SCNR, aber diese Erkenntnis hatten andere schon vor Dir, die Cray-1 wurde ab August 1976 mit einer 16,55 MHz getakteten 64 Bit CPU und 1 MB RAM (maximal 8 MB) augeliefert; mit 5000000$ für die Minimal-Konfiguration war sie aber ein echter Taschengeldkiller.  :Laughing: 

Ein genau entgegengesetztes Konzept verfolgte ab Mitte der '80er TCM (Thinking Machines Corporation), statt eines komplexen Hochleistungsprozessors wurden viele 1-Bit Prozessoren eigesetzt. Das Einsteigermodell hatte 16384 Prozessoren, auf diesem Bild ist eine TCM CM-2 mit 65536 Prozessoren und RAID5 Array (die "Theke" rechts) zu sehen. Der Monitor im Hintergrund gehört nicht dazu, er hängt an einer Workstation (wahrscheinlich Sun oder SGI), die für die Visualisierung (wahrscheinlich X10 oder X9) der Daten und interaktive Bedienung zuständig ist.
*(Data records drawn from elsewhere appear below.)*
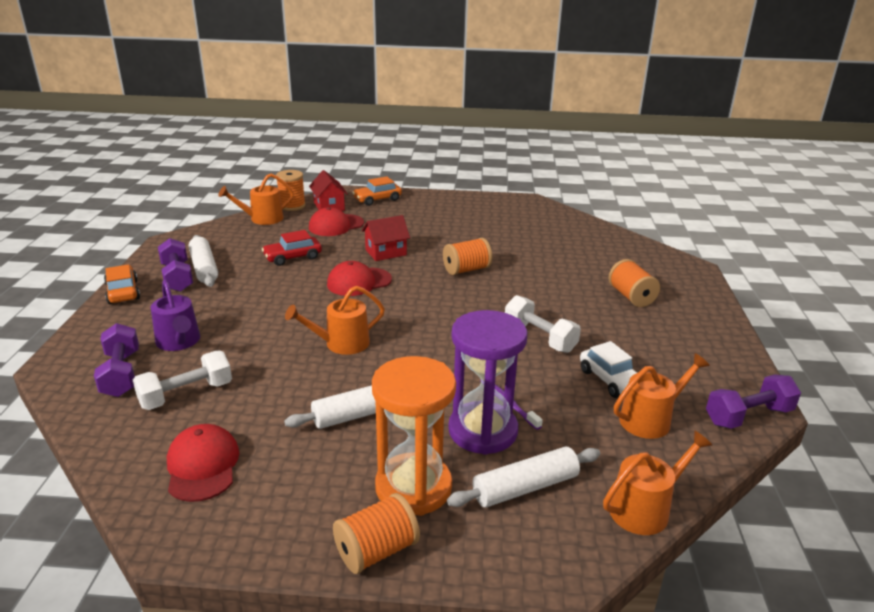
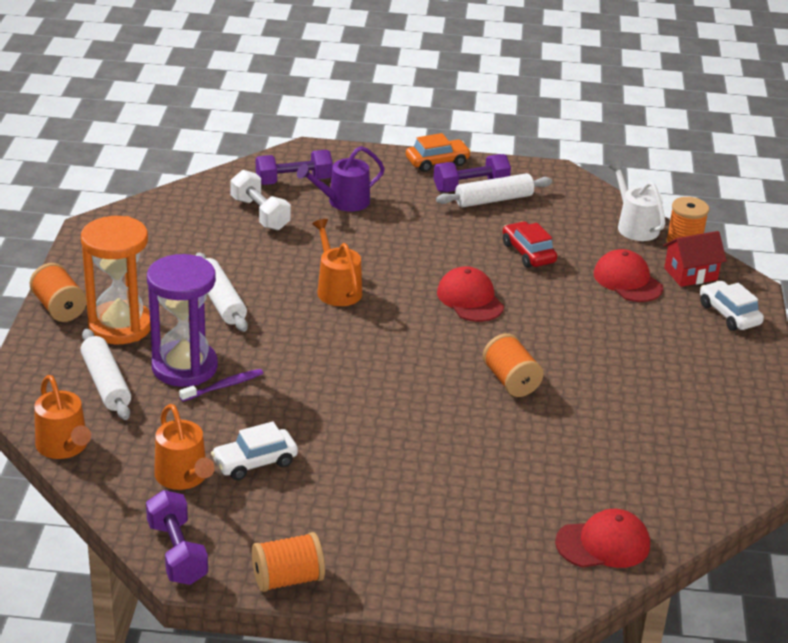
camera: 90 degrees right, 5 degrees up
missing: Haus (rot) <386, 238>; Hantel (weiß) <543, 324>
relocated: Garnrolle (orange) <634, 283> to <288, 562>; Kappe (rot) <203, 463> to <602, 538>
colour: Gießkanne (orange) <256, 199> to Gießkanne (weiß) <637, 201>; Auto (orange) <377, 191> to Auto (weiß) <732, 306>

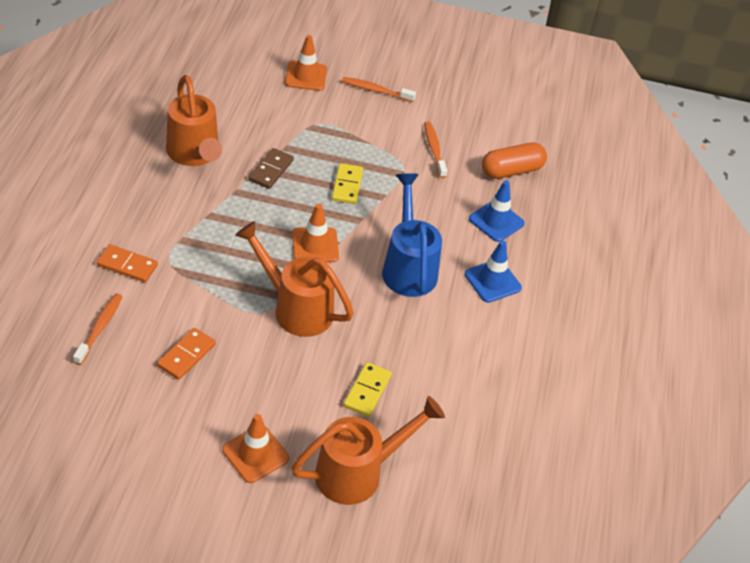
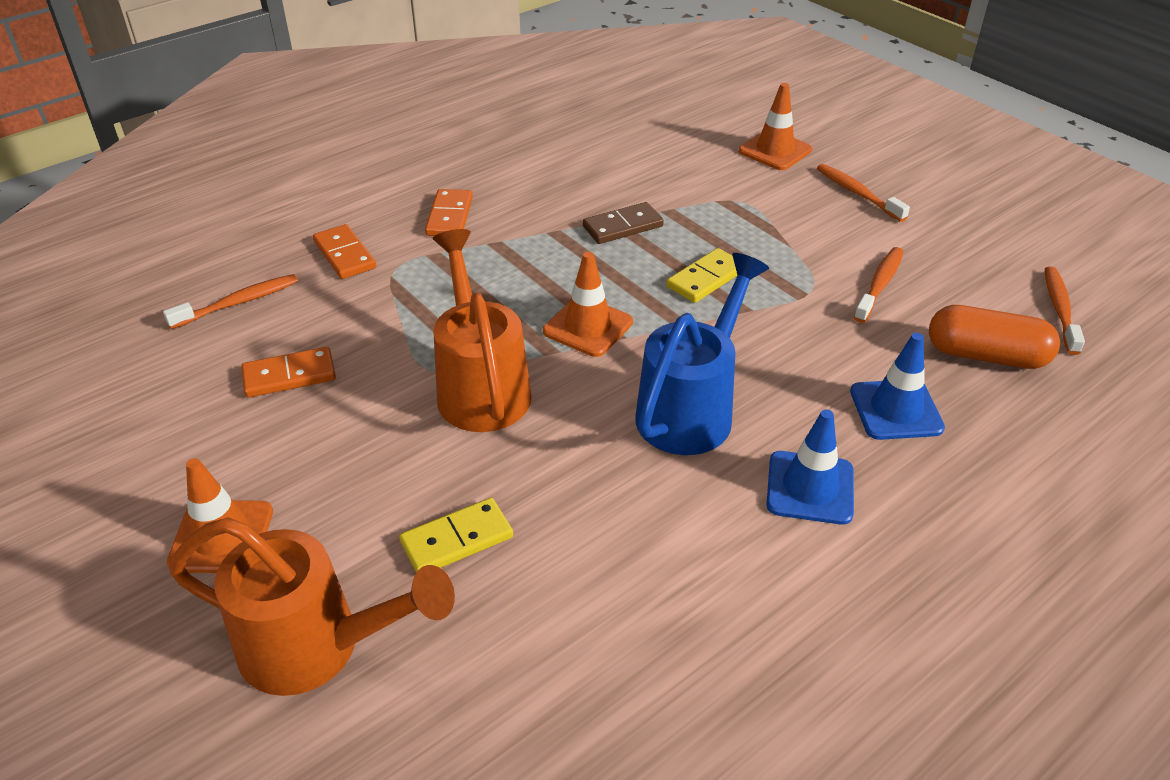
camera: 45 degrees right, 5 degrees down
missing: Gießkanne (orange) <194, 120>
appeared: Dominostein (orange) <449, 212>; Zahnbürste (orange) <1065, 310>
Damit der Bezug zu Linux nicht untergeht:

Extreme Parallelisierung ist heute auch wieder "in", der schnellste Rechner Europas steht in Barcelona, hat 4536 64-Bit CPUs (PPC), wiegt ca. 60 Tonnen und läuft selbstverständlich unter Linux.

platinumviper

----------